The Art Gallery of New South Wales (AGNSW) has received a donation of 193 Aboriginal artworks by the former New Zealand media tycoon Michael Horton, who assembled the collection with his late wife, philanthropist Dame Rosie Horton.

The Horton bequest added to the AGNSW’s already extensive collection of Indigenous Aboriginal and Torres Strait Islander art, which now comprises 2,605 works. The gift consists of paintings, weavings, and sculptures that were collected by the couple over a 23-year period. This grand endeavor was achieved through frequent art tours organized by the AGNSW.

The donation includes several paintings by the late Kaiadilt artist Sally Gabori, whose work is renowned for its vibrant colors and abstract motifs which pay homage to her native island of Bentinck, as well as works by the Joshua sisters, who hail from Ngukurr in southern Arnhem Land. The AGNSW also welcomes new artists to its collection, such as Girramay artists Abe Muriata and Emily Murray, and Djinaŋ/Marung artist Jeremiah Bonson.

Since 2000, the Hortons steadily built their collection through the advice of Indigenous specialist art galleries such as Broome’s Short Street Gallery, Alcaston Gallery in Melbourne, Darwin’s Karen Brown Fine Art Gallery, and Suzanne O’Connell Gallery on the Gold Coast. The couple eventually met prominent Indigenous art collectors from Sydney, Colin and Elizabeth Laverty, who became their mentors.

Horton told The Australian Financial Review that despite having no plans to further add to his collection, he will continue to purchase one Aboriginal painting per year for the children’s hospital in Brisbane. 

Michael Horton is the former proprietor of New Zealand’s largest newspaper company, New Zealand Media and Entertainment.

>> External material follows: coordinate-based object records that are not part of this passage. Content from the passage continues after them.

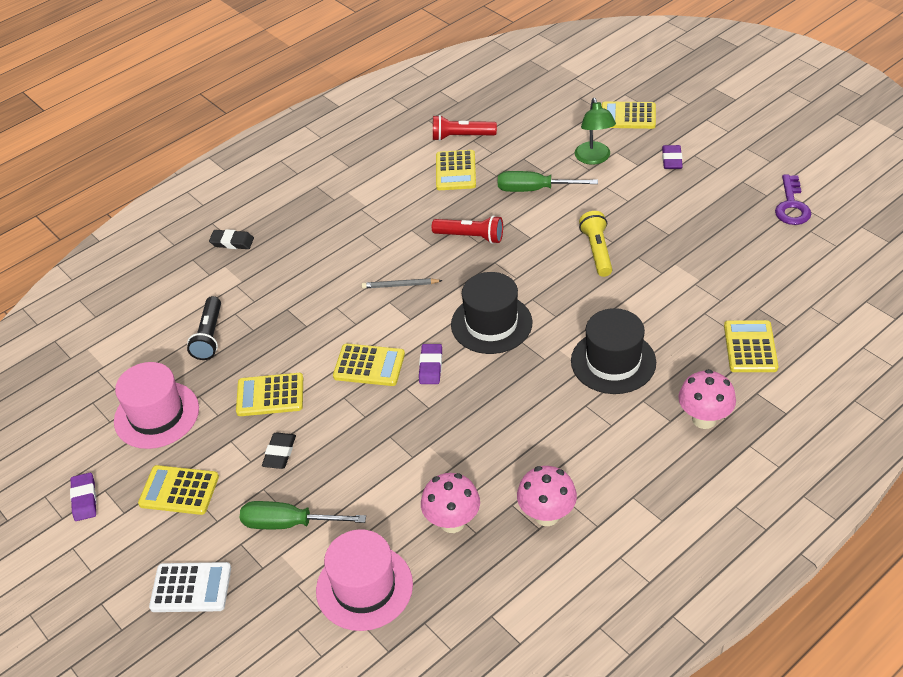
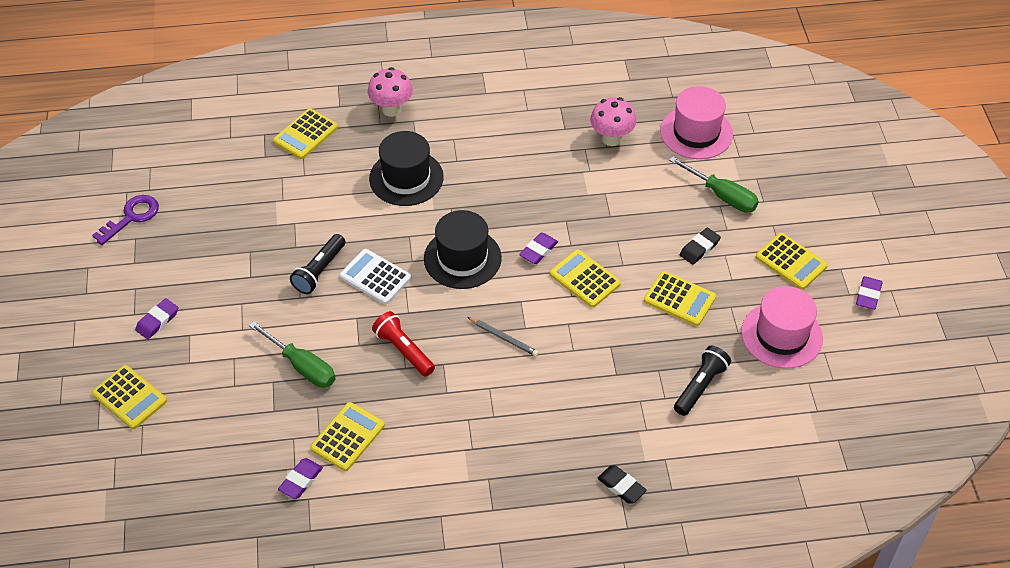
camera: 150 degrees left, 5 degrees up
(191, 588) = (812, 191): white calculator -> white calculator (375, 277)
(461, 136) = (301, 480): red flashlight -> purple eraser
(547, 515) = (548, 111): pink mushroom -> none
(594, 158) = (216, 367): green lamp -> none
(597, 251) = (319, 271): yellow flashlight -> black flashlight

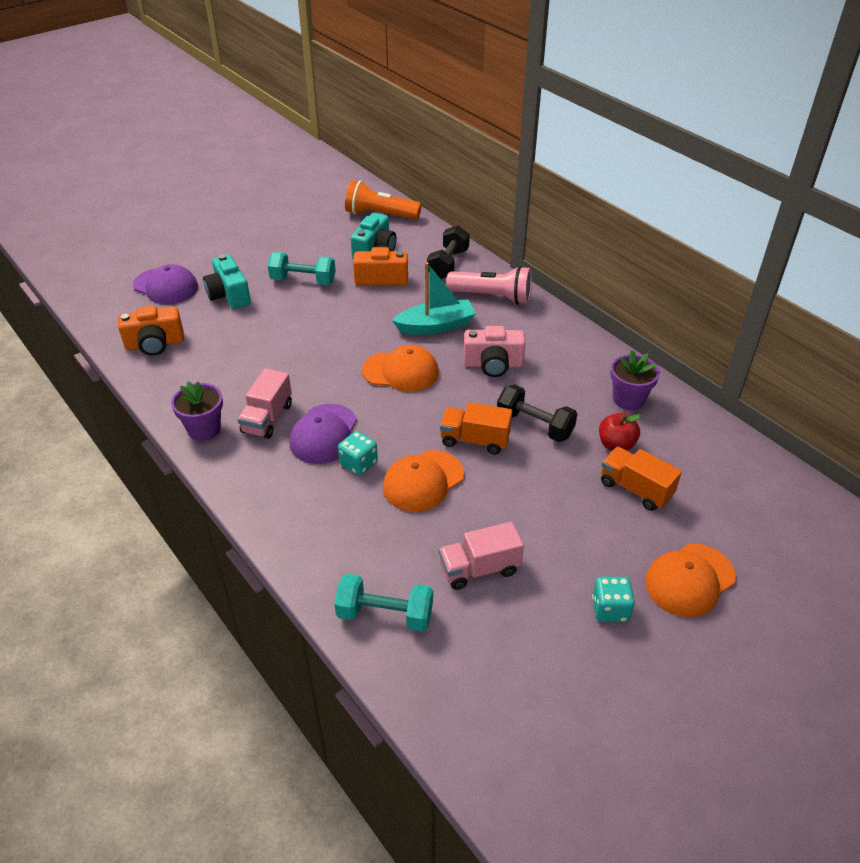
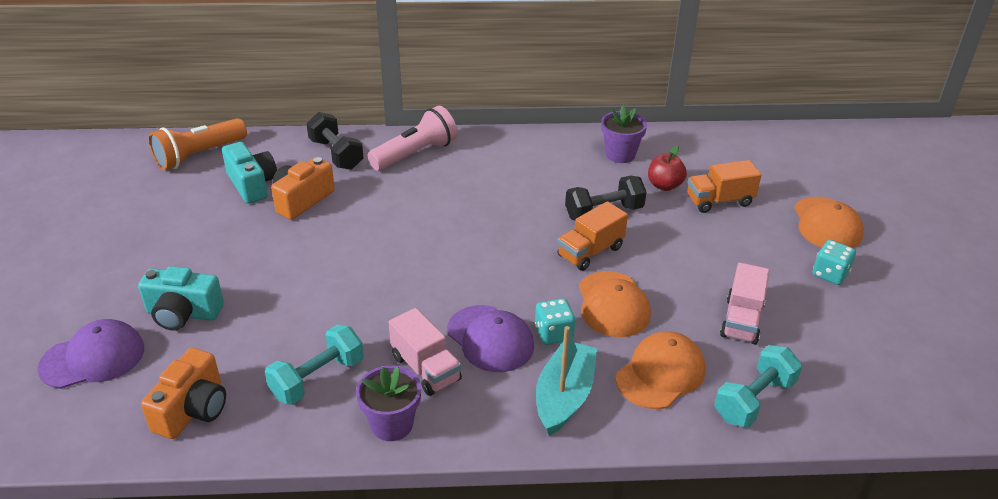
camera: 55 degrees left, 5 degrees down
(303, 280) = (234, 250): turquoise dumbbell -> turquoise dumbbell (317, 378)
(401, 371) = (455, 251): orange cap -> orange cap (660, 373)
(436, 326) = (416, 202): turquoise boat -> turquoise boat (564, 396)
(493, 364) = (505, 196): pink camera -> none

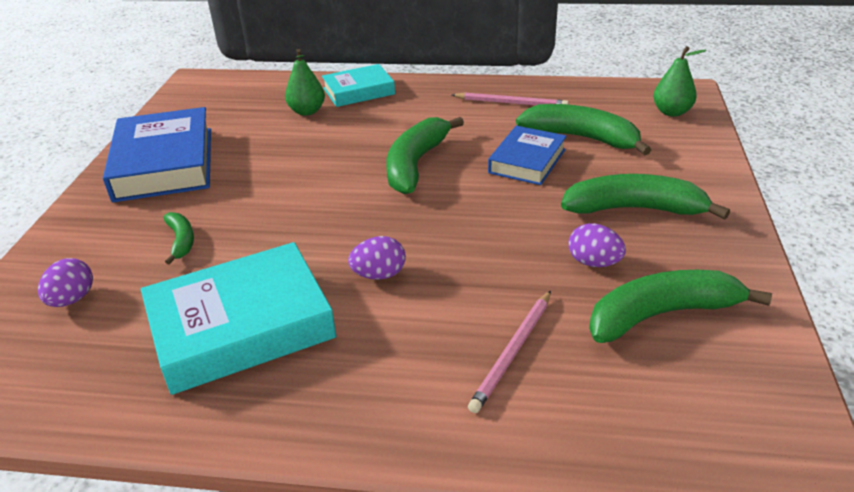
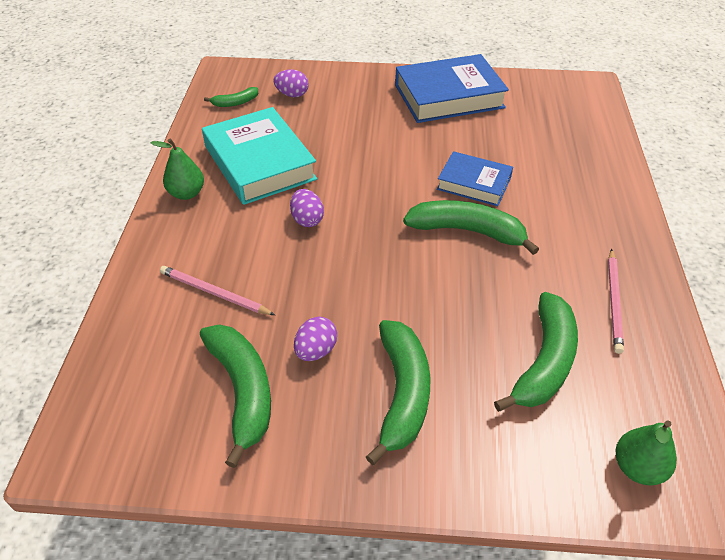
camera: 85 degrees right, 10 degrees up
(181, 241) = (350, 123): green banana -> green banana (235, 103)
(307, 111) = (551, 155): green pear -> green pear (187, 193)
(359, 91) = (604, 183): turquoise book -> none
(527, 161) = (485, 311): blue book -> blue book (474, 183)

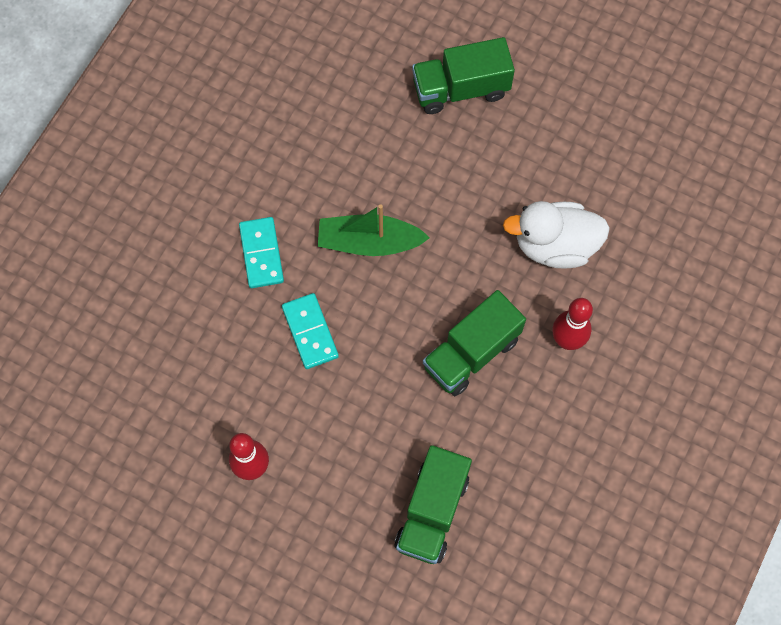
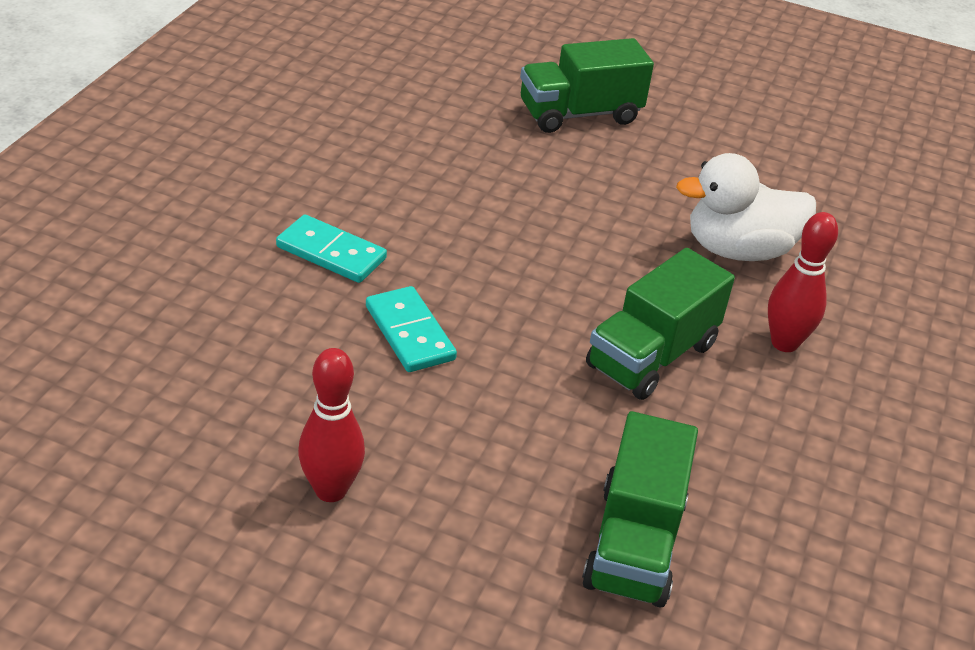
camera: 10 degrees left, 30 degrees down
(261, 254) = (331, 253): turquoise domino -> turquoise domino turned 45 degrees counterclockwise
(369, 242) = (483, 244): green boat -> none

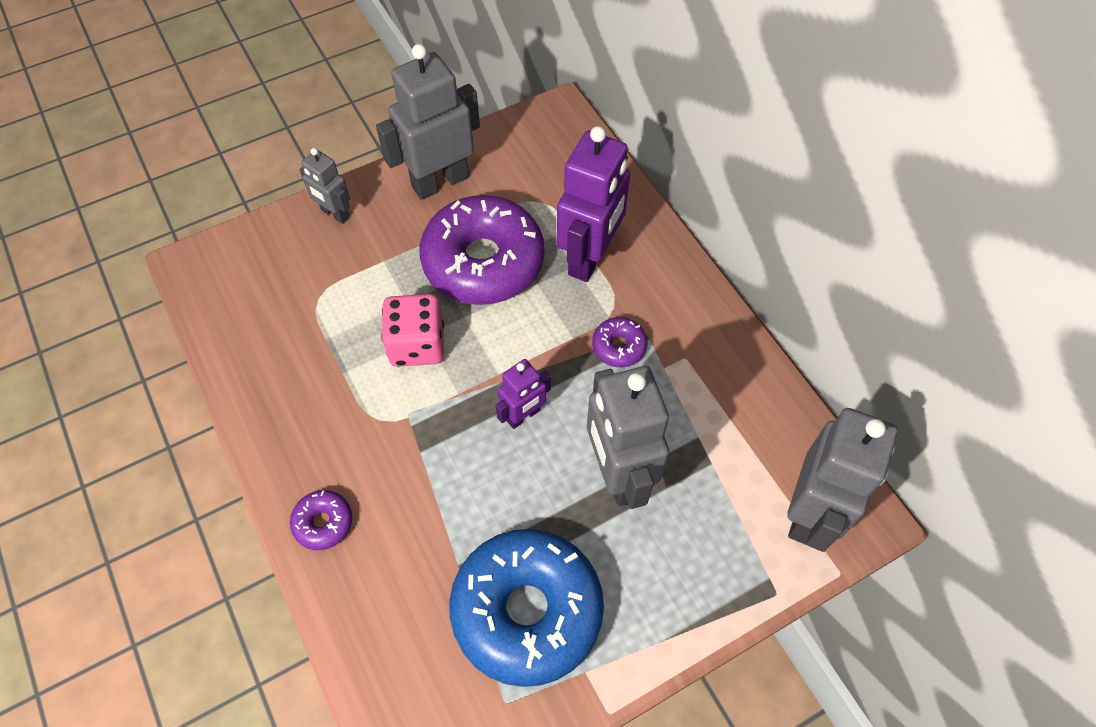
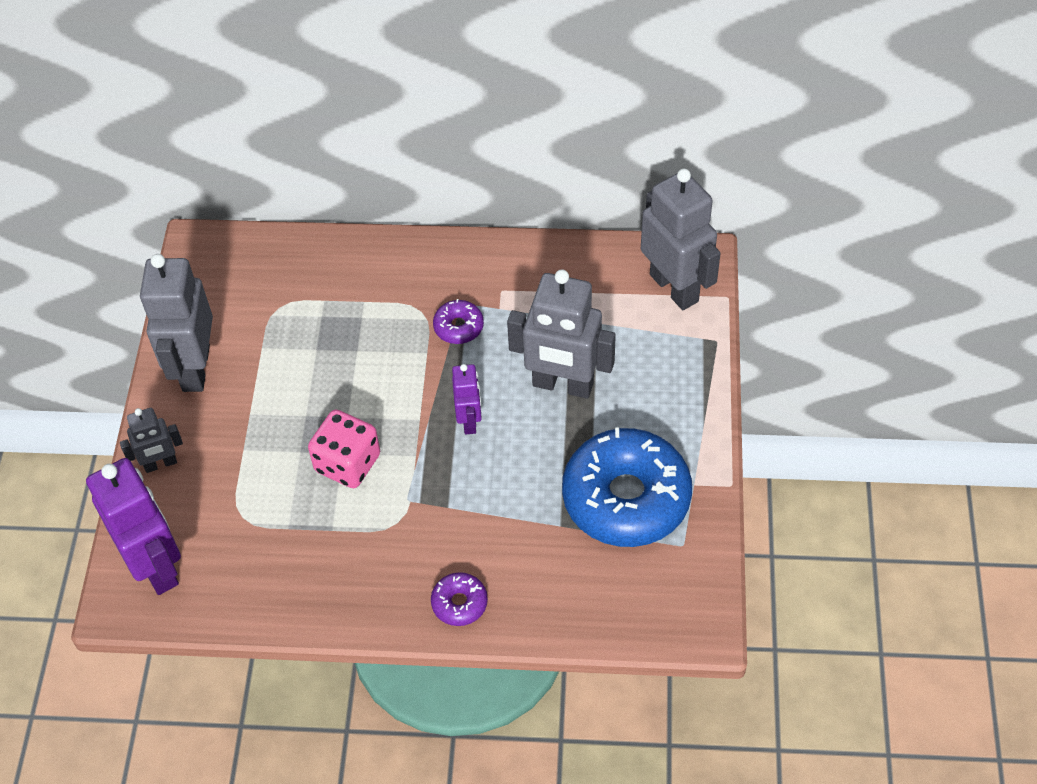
camera: 55 degrees left, 5 degrees down
(483, 261) = (305, 377): purple donut -> none
(590, 257) = (363, 302): purple robot -> purple robot (156, 566)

The Horton family were significant shareholders in Wilson & Horton, which owned The New Zealand Herald for 120 years before selling their shares in 1996. His wife, Dame Rosie, was knighted for her services to fundraising for charities over 40 years, including those benefiting children and cancer patients.

More than 30 works from the Horton bequest are on view in the Yiribana Gallery in Naala Badu, the AGNSW’s new north building that is dedicated to displaying Indigenous Aboriginal and Torres Strait Islander art.

Camilla Alvarez-Chow is an editorial assistant at ArtAsiaPacific.